A laser contours the cornea to create a multifocal effect, so it has different power zones for vision at varying distances, allowing distant and near vision. Although most (but not all) people who have it are satisfied, there are four main drawbacks: the lack of long-term follow-up studies to see how it fares over time; a relatively high rate of repeat surgery needed; the loss of vision quality; and the potential to affect lens implant options in the future.

Intraocular surgery

Intraocular surgery is the final option, although it’s both expensive and invasive, and you wouldn’t get it to correct for presbyopia alone. See Intraocular lens  implants (above) for more information.

Choosing a clinic

So you’ve made the decision to explore laser eye surgery. How do you make sure you get an experienced surgeon and a good clinic?

Your GP, optometrist or ophthalmologist may be able to recommend a good clinic or a particular ophthalmic surgeon experienced in laser surgery. But you should check out more than one clinic, both to get a second opinion and to compare the services offered. Be wary of clinics that guarantee you perfect vision – it’s not something that can be guaranteed.

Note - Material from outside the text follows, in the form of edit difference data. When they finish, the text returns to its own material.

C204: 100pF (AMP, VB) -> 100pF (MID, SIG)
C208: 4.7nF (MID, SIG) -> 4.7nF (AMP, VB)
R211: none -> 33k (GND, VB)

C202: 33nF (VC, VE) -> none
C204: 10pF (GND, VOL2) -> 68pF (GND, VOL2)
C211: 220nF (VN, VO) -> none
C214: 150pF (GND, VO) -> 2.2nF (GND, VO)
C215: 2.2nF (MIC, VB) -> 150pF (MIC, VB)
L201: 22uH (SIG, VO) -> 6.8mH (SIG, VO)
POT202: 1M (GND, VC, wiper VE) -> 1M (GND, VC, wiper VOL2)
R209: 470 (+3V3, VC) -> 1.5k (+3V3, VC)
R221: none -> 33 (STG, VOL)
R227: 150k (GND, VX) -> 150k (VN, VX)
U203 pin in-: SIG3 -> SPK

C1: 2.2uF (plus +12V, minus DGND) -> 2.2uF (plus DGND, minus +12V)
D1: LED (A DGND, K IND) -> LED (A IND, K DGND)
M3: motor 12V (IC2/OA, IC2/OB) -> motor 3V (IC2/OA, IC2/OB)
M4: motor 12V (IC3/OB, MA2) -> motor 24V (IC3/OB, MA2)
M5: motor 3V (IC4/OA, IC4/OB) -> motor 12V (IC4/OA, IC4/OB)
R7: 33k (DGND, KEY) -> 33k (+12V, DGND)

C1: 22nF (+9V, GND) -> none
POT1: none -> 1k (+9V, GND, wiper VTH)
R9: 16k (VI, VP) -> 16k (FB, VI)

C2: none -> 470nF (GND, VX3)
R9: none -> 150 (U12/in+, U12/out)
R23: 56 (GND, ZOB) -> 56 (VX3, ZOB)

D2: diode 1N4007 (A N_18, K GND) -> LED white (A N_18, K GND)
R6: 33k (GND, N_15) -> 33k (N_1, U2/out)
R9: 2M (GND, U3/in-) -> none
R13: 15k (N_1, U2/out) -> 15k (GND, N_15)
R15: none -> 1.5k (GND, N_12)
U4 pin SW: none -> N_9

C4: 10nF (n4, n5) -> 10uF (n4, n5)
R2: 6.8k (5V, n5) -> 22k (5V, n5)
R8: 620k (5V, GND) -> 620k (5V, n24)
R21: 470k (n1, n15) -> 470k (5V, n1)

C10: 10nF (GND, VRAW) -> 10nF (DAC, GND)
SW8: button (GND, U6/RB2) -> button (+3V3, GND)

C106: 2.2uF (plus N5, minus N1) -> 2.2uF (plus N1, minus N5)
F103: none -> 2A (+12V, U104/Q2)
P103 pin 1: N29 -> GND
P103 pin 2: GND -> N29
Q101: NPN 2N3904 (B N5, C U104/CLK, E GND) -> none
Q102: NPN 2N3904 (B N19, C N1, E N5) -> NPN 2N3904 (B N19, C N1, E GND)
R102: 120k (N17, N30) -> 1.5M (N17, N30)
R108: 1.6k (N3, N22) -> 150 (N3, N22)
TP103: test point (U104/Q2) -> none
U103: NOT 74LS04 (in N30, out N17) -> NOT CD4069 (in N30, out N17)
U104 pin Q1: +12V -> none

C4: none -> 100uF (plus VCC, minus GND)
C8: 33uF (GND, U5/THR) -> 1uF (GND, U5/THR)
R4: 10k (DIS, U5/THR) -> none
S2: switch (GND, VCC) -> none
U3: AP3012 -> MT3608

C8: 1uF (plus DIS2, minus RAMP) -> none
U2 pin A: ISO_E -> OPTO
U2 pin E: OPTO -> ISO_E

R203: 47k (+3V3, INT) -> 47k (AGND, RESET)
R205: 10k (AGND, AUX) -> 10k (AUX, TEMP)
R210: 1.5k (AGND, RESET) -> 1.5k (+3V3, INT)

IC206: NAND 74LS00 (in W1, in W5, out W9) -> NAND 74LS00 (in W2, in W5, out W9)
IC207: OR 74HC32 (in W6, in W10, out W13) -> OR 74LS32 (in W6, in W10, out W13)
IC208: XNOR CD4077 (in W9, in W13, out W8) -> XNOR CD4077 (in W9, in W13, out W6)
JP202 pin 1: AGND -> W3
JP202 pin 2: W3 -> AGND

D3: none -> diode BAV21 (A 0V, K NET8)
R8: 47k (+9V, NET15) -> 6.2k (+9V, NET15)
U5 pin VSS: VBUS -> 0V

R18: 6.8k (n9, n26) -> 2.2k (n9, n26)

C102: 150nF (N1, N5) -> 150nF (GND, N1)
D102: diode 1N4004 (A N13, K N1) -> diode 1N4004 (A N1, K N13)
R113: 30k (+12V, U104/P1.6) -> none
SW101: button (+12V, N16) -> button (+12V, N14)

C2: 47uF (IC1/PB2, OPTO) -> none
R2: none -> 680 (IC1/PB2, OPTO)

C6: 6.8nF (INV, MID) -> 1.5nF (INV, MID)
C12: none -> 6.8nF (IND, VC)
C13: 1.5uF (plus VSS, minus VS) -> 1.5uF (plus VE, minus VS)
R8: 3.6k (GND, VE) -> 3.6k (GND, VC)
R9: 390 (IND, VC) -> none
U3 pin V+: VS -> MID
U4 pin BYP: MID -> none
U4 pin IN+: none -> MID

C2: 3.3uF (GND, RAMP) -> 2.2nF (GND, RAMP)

Checklist for choosing a laser eye surgery clinic

  • If the surgeon holds a current academic position, this indicates that he or she is active in research or teaching, and is exposed to peer review.
  • What’s the surgeon’s experience in correcting the type and degree of your refractive error? This question is particularly important because a surgeon needs no extra postgraduate training to do laser eye surgery.
  • What’s the degree of the surgeon’s involvement both before and after the procedure? They shouldn’t see you just for the operation and leave the assessments and check-ups to assistants.
  • Ask for data on their surgery outcomes. How do they track them? How do the results compare with national benchmarks?
  • The clinic should tell you comprehensively about what’s going to happen on the day of the surgery and afterwards. Ask questions and read all the material you’re given.
  • If you wear contact lenses, ask for how long you should avoid wearing them before the assessment.
  • Does the price include check-ups and, if necessary, enhancement procedures? (These are further operations that may be necessary if the first procedure leaves the eye over- or under-corrected.)
  • Accreditation to a quality standard such as ISO 9000 is an indicator that the clinic has written quality assurance procedures in place. Look for such accreditation.
  • Don’t go by cost alone. Remember that the decision you make will affect you for the rest of your life.